A pesar del estado pesaroso del anfitrión, se acomodaron en unos divanes de brocado para concluir con una velada excitante y ceder a la complacencia de los efluvios de los vinos almizclados, mientras sus mentes vagaban con la delectación de las esclavas que irrumpieron de puntillas en la cámara. Se oyó una música acogedora, y las cortesanas, esbeltas como sílfides y morenas como el abenuz, amansaron sus deseos, y sus férvidos ojos centellearon en la penumbra con las candelas.
El tartesio, tendido en un diván incrustado de nácar, abrazó a una de las jóvenes de ojos rasgados que se le ofrecía sugerente sobre los cojines desperdigados dedicándole su sonrisa viril; y el ejemplo cundió entre los invitados, que, embriagados de deseo, se escabulleron bajo las parras perfumadas, y bebían los néctares y la hidromiel de Biblos. Paulatinamente se regocijaron en una embriaguez que los transportó a una pasional sensualidad.
Al poco sólo se percibieron barruntos de cuerpos desnudos, como ópalos en el crepúsculo que huyeran hacia la noche cómplice. Y frente a las tentadoras turgencias que lo aplastaban con dulzura, Hiarbas aceptó los acosos de la esclava, que, como una sierpe, se ceñía con ardor a su cuerpo, hermoso como el de un dios. Se amalgamaron y fundieron hasta que sus expertos labios asentaron un vínculo de pasión, dibujándole en su piel los dóciles aleteos de sus mimos y ternezas.
—Tus ojos grises me incitan a una fatal fascinación —dijo embelesada la esclava.
—Refréscame con el agua fresca de tus labios —replicó.

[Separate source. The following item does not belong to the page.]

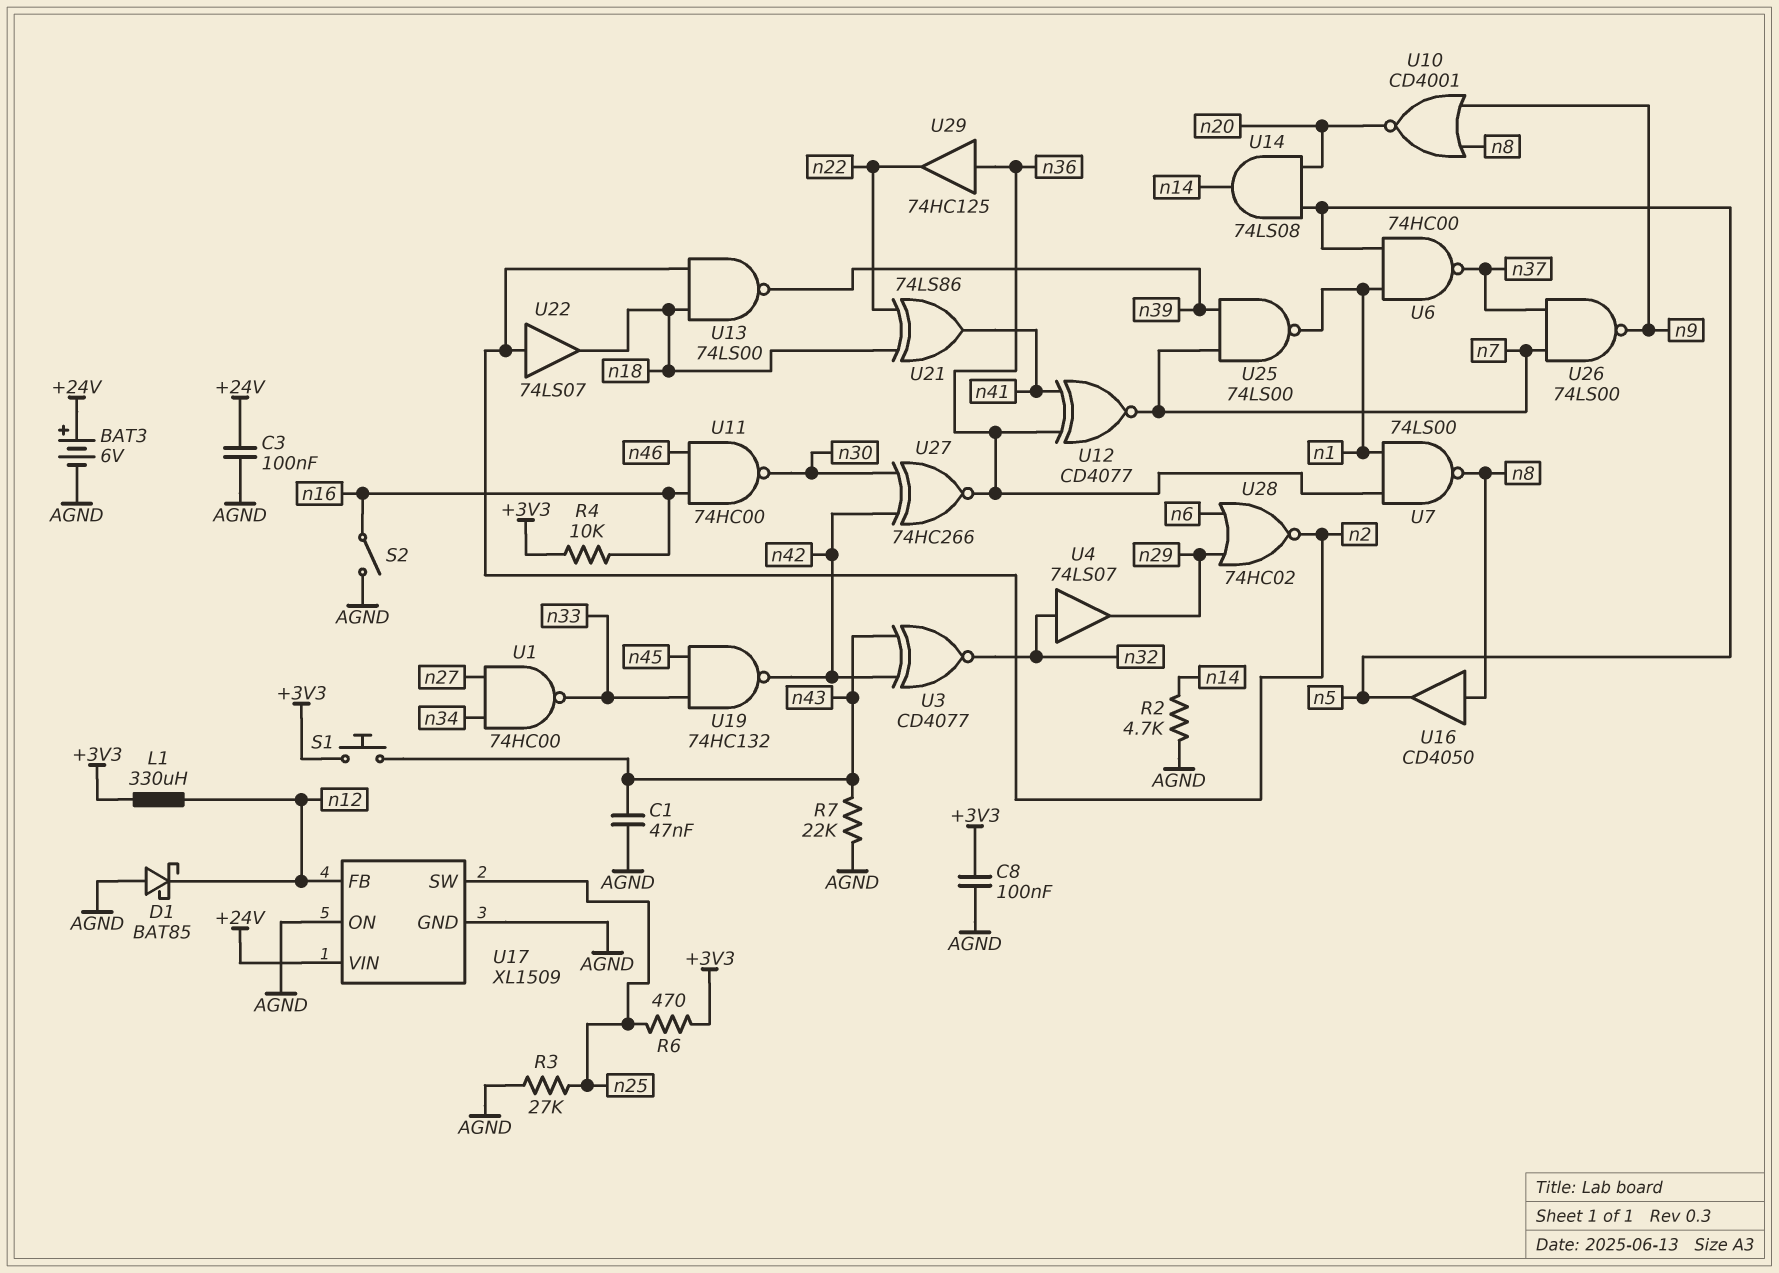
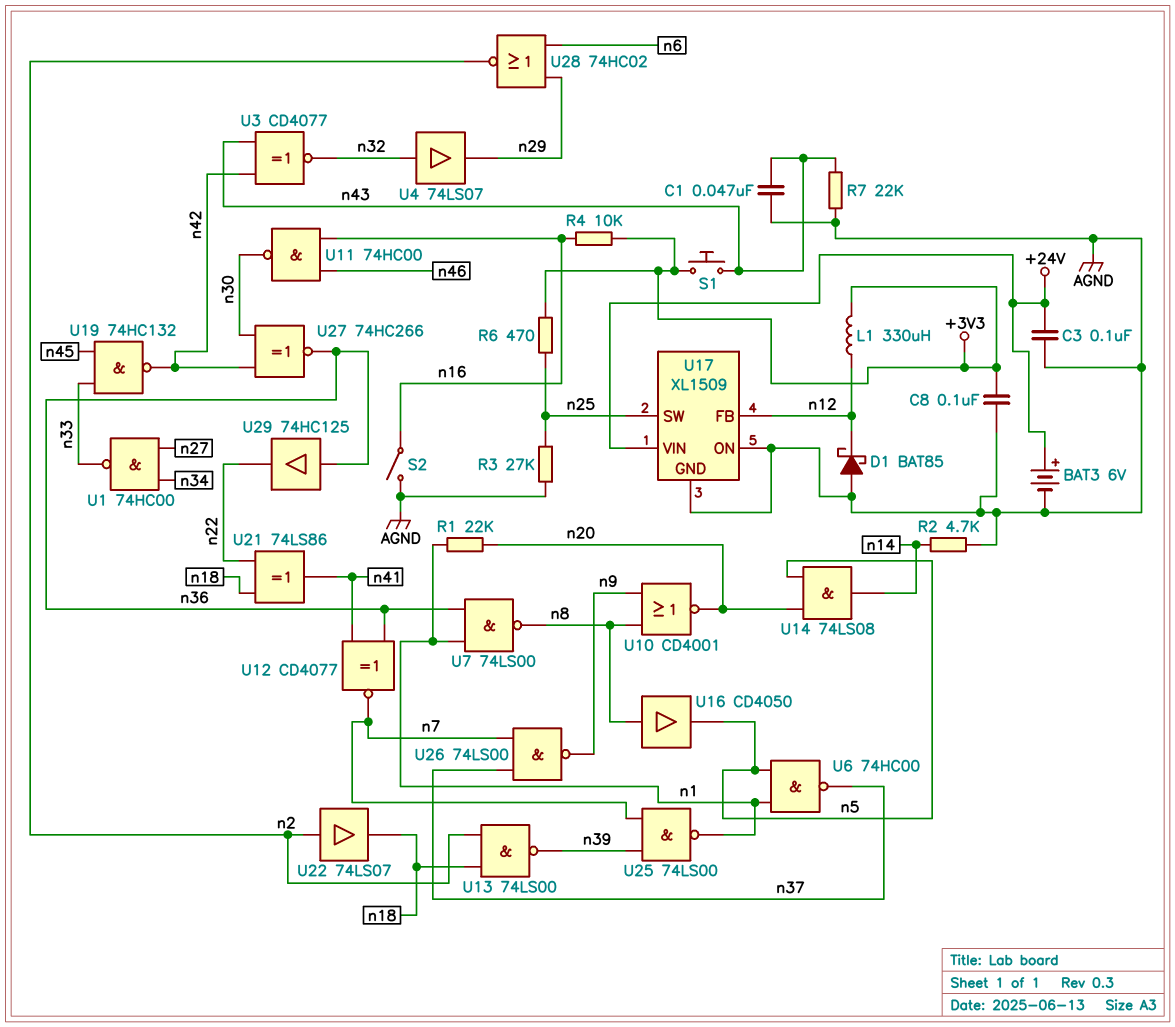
R1: none -> 22k (n1, n20)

Finalmente, una cálida agitación, suave como una cascada de pétalos, lo condujo a un placer ignorado, como se asientan en la suavidad de la pradera dos corceles tras la galopada. Hiarbas, vencido por el blando cansancio, pensaba con complacencia que había consumado parte del empeño de su viaje, y que su rey se sentiría satisfecho con los trascendentales secretos que sus oídos habían escuchado aquella tarde.
La vigilia, propagándose por los declives se deslizaba hacia un mar inflamado por el purpúreo crepúsculo, y un airecillo con aromas a dama de noche se colaba furtivamente por la estancia, donde reinaba la sensualidad. Notas aterciopeladas de arpas gemían tras las celosías, y las preocupaciones del tartesio se debilitaban. Disfrutaba salvajemente del fruto de ojos malva que lo seguía acariciando asido a su pecho, en un vuelo de sedosos arrumacos.
Mientras, las lágrimas de la noche lustraban la penumbra del firmamento, llorando por la desgraciada Tiro.